Allerdings unsere Dankbarkeit braucht Gott nicht. Er braucht unser
Leben, unseren Einsatz, unsere Offenheit. So verstehe ich diesen
Satz: Lobe den Herrn, meine Seele und vergiss nicht, was er dir
Gutes getan hat. Jubiläen
- beruflicher oder familiärer Art – tragen mit diesem Zuspruch für
die Seele eine große Chance in sich, die Geschichte Gottes im
eigenen Leben zu entdecken. Gott denkt und lenkt in größeren
Zusammenhängen und möchte den Horizont erweitern. Wir sind
manchmal so fixiert auf die eigene Geschichte, dass wir die
Verbundenheit mit anderen Generationen vergessen. Wir übernehmen
die Stafette des Glaubens von anderen Menschen und geben sie weiter.
Wenn wir das Gute bedenken, ist das Schlechte damit nicht ausgelöscht.
Aber das Jammern und Schimpfen und Schlechtmachen über das, was
nicht so gelungen ist, auch in den 90 Jahren verstummt für einen
wichtigen Moment. Und auch das ist Balsam für die Seele. Eine
Pfarrgemeinde ist manchmal wie eine Familie. Und wenn in einer
Familie darüber nachgedacht wird, was alles geschenkt und schön
und erfreulich war, ist das Balsam für die Seele. Die
Quelle dafür ist Gott, nicht wir selbst. Wir reden nichts schön,
sondern wissen um den Ursprung der guten Dinge unseres Lebens.

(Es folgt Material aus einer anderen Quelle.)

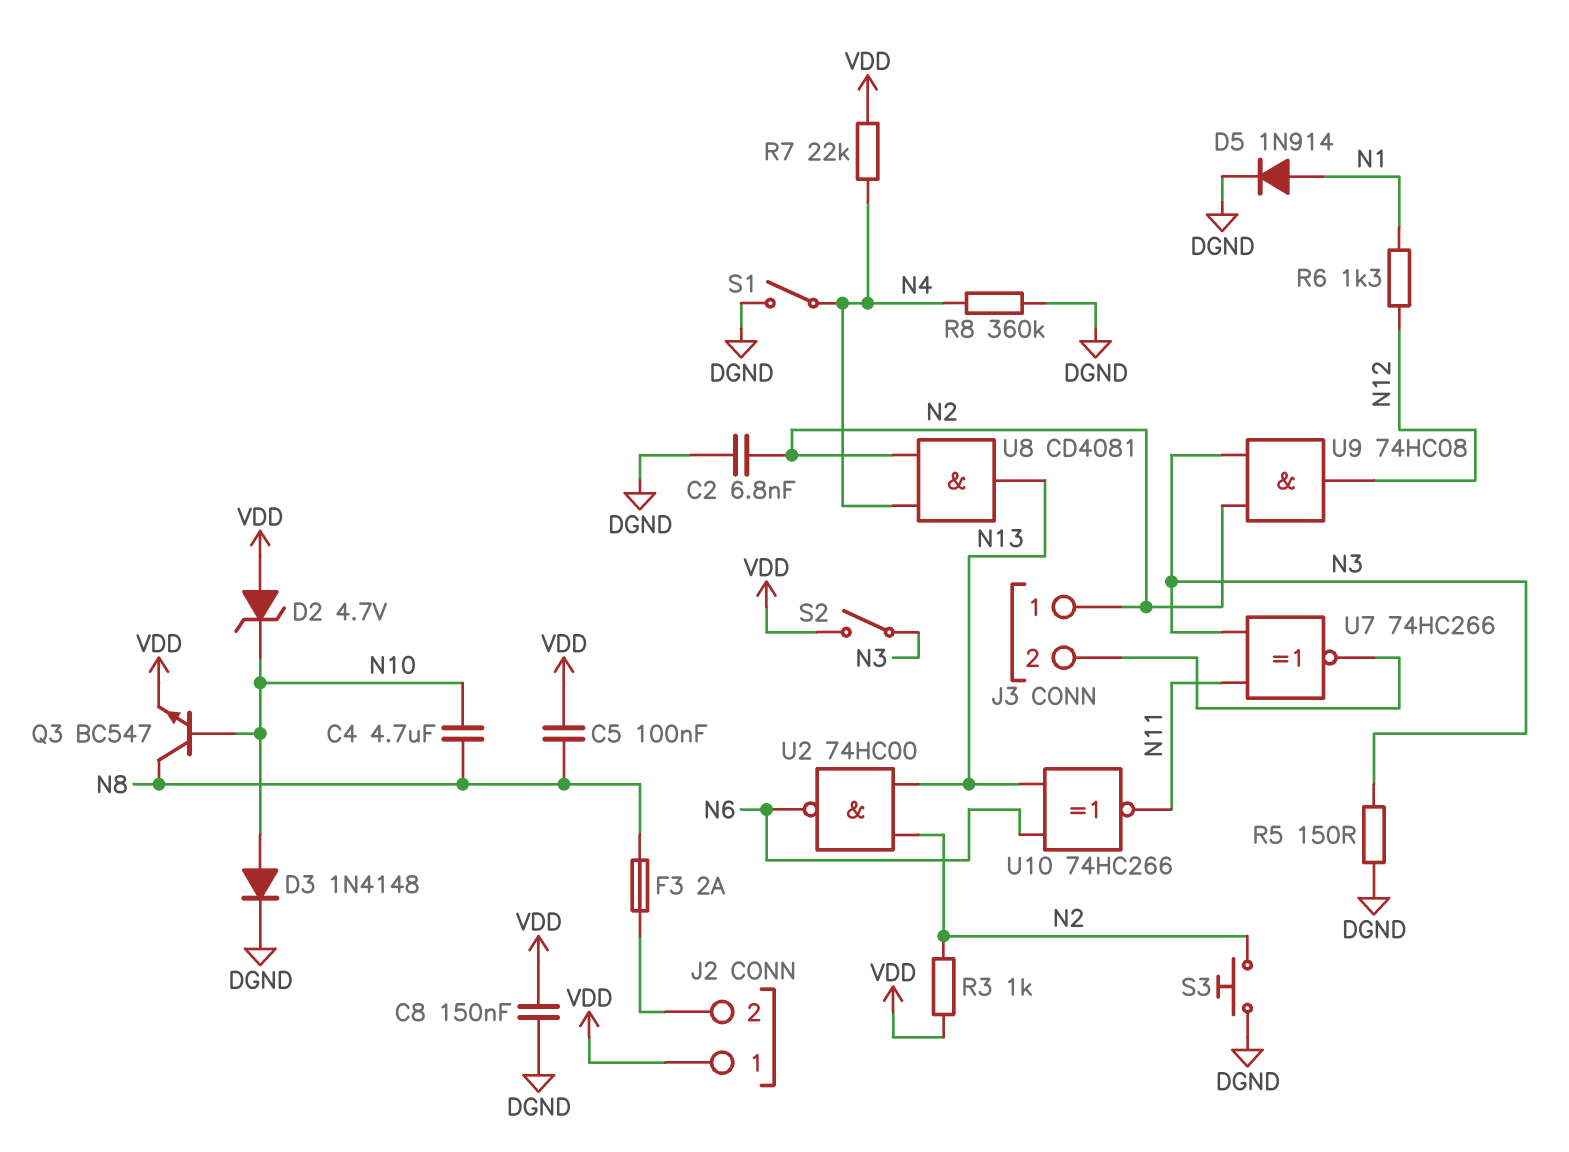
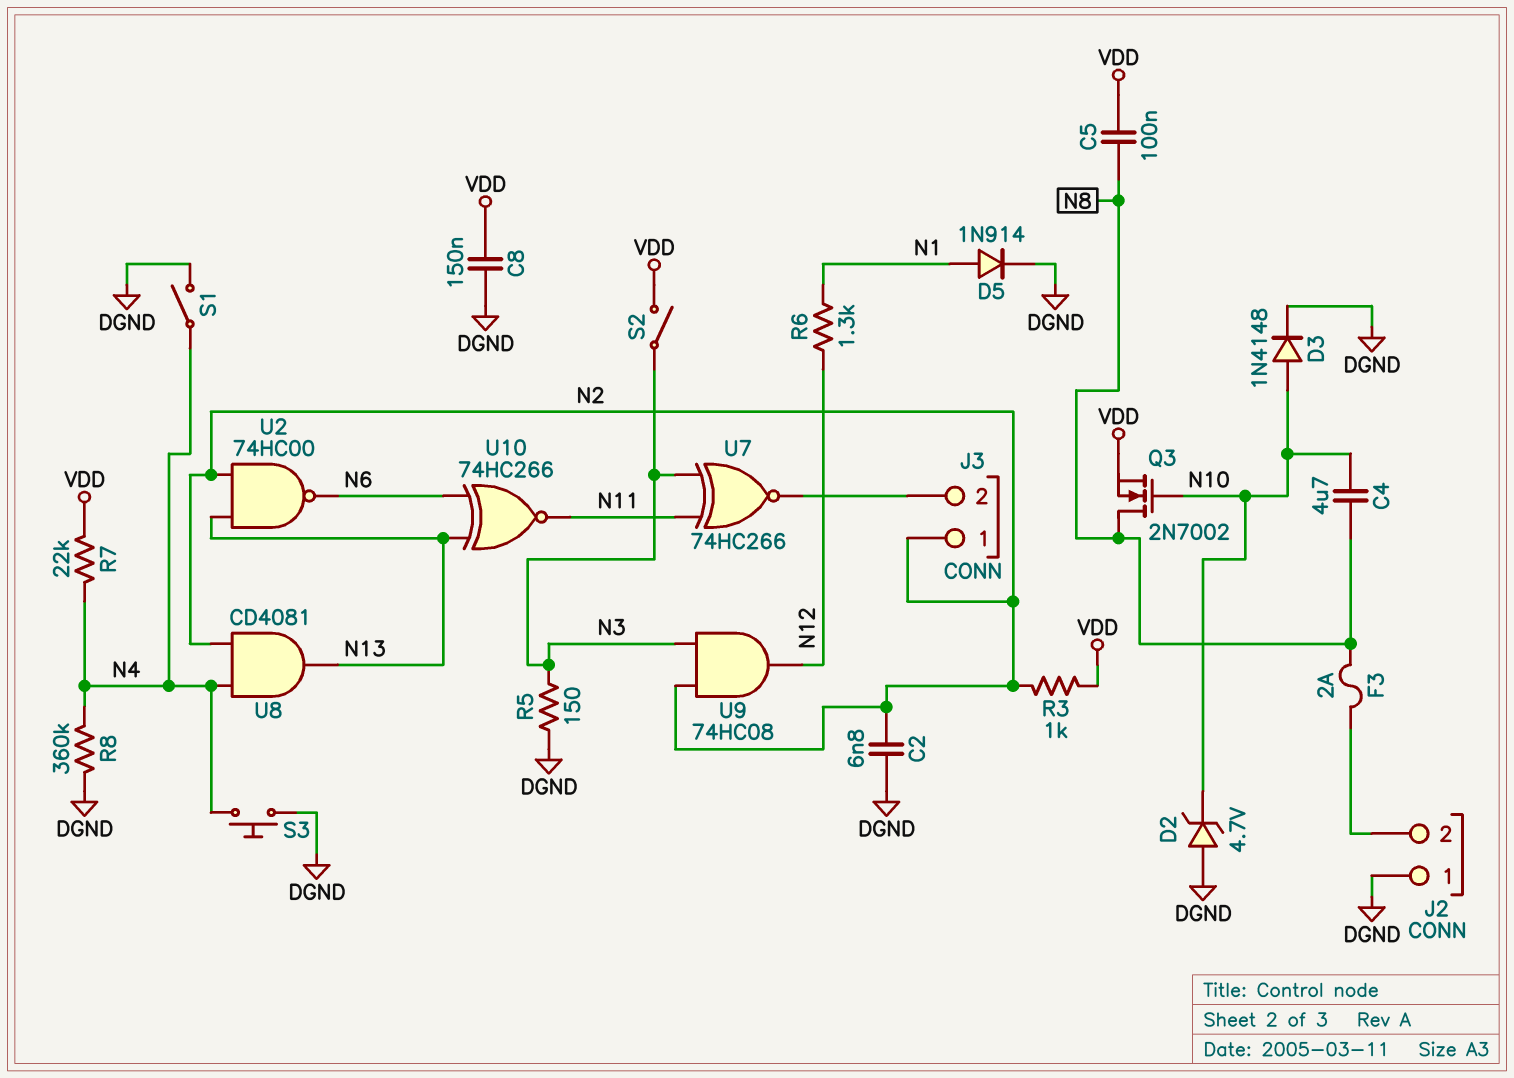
D2: zener 4.7V (A VDD, K N10) -> zener 4.7V (A DGND, K N10)
J2 pin 1: VDD -> DGND
Q3: NPN BC547 (B N10, C N8, E VDD) -> NMOS 2N7002 (G N10, D N8, S VDD)
S3: button (DGND, N2) -> button (DGND, N4)

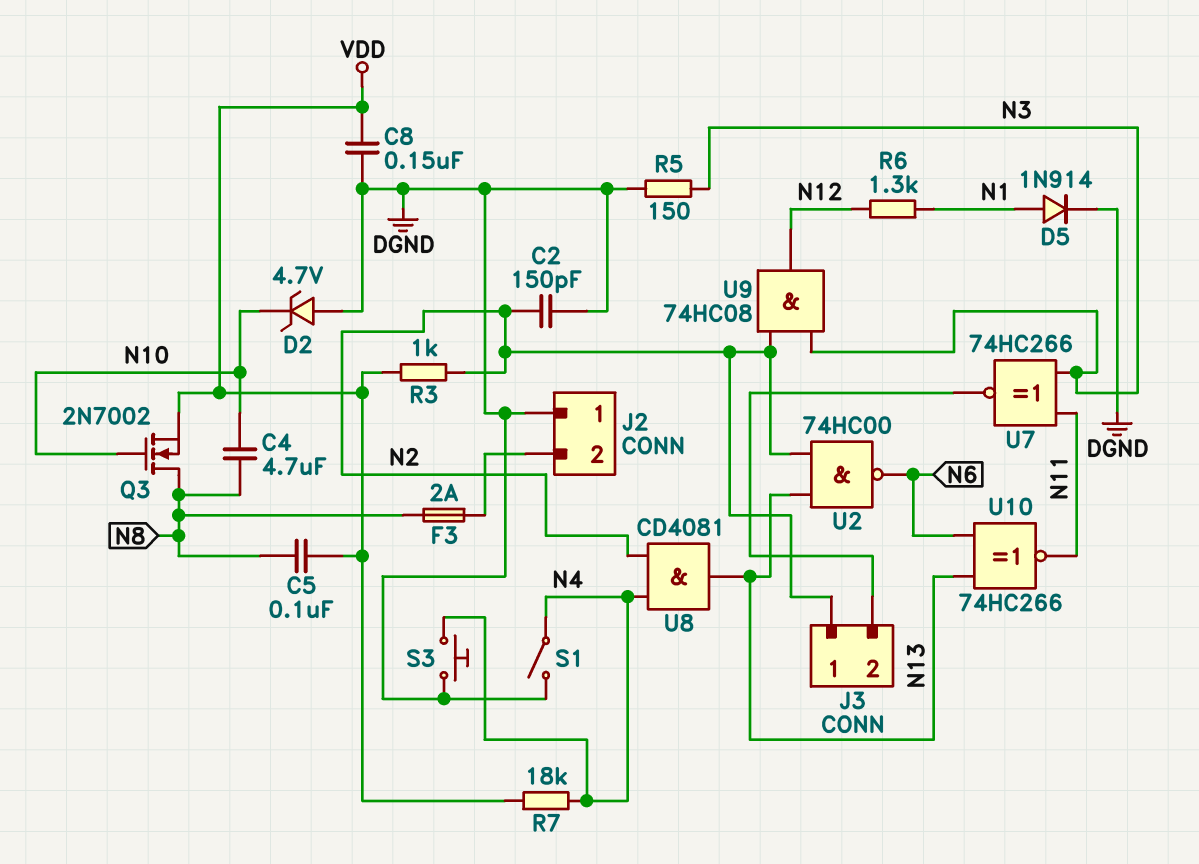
C2: 6.8nF (DGND, N2) -> 150pF (DGND, N2)
D3: diode 1N4148 (A N10, K DGND) -> none
R7: 22k (N4, VDD) -> 18k (N4, VDD)
R8: 360k (DGND, N4) -> none
S2: switch (N3, VDD) -> none

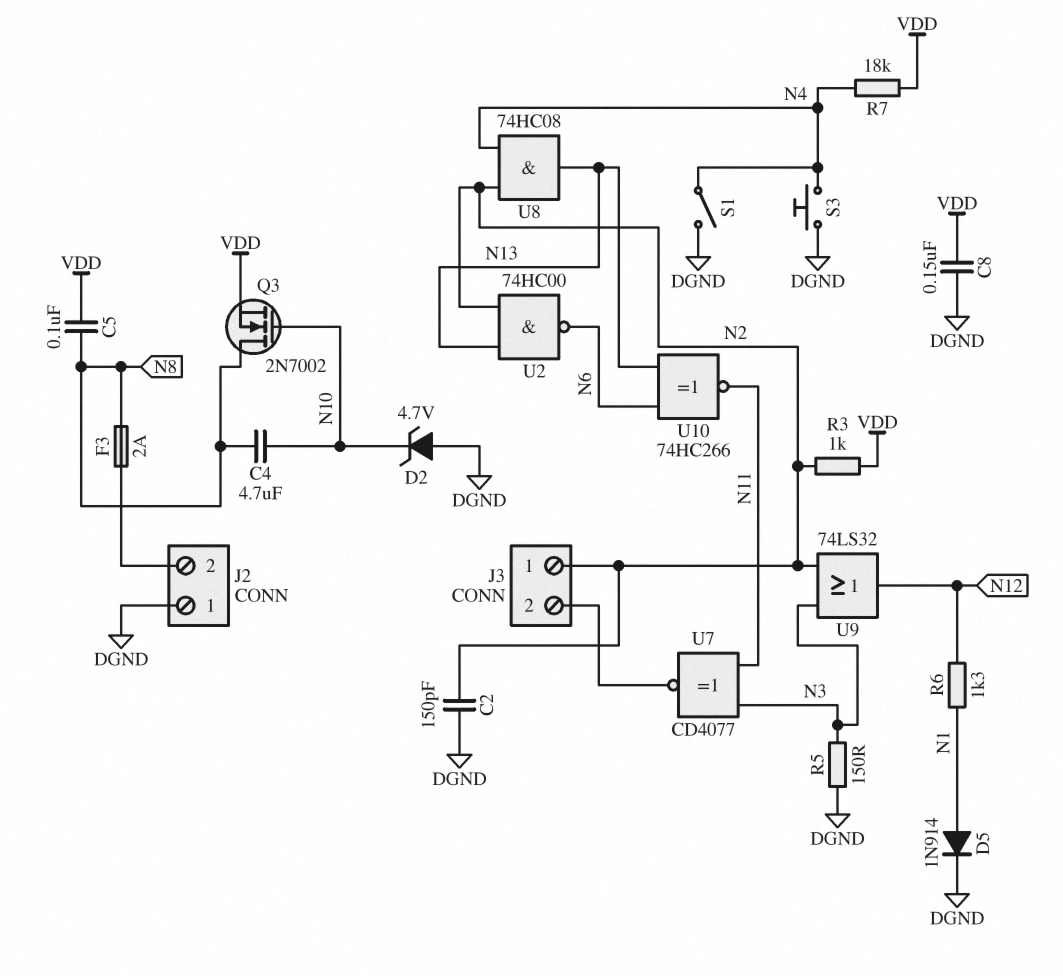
U7: XNOR 74HC266 (in N3, in N11, out J3/2) -> XNOR CD4077 (in N3, in N11, out J3/2)
U8: AND CD4081 (in N2, in N4, out N13) -> AND 74HC08 (in N2, in N4, out N13)
U9: AND 74HC08 (in N2, in N3, out N12) -> OR 74LS32 (in N2, in N3, out N12)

Vergisst man innerhalb der Familien oder Pfarrgemeinden oder Länder
nicht, was Gott Gutes getan hat, kommt eine neue Lebenshaltung. Das
Jammern und Schimpfen wird für einige Zeit still sein müssen. So
ist es erklärbar, dass eine kleine Pfarrgemeinde in so schwierigen
gesellschaftlichen Fragen und Entscheidungen lebendig ist und ein
Anziehungspunkt bleibt
für viele Menschen aus allen Himmelsrichtungen.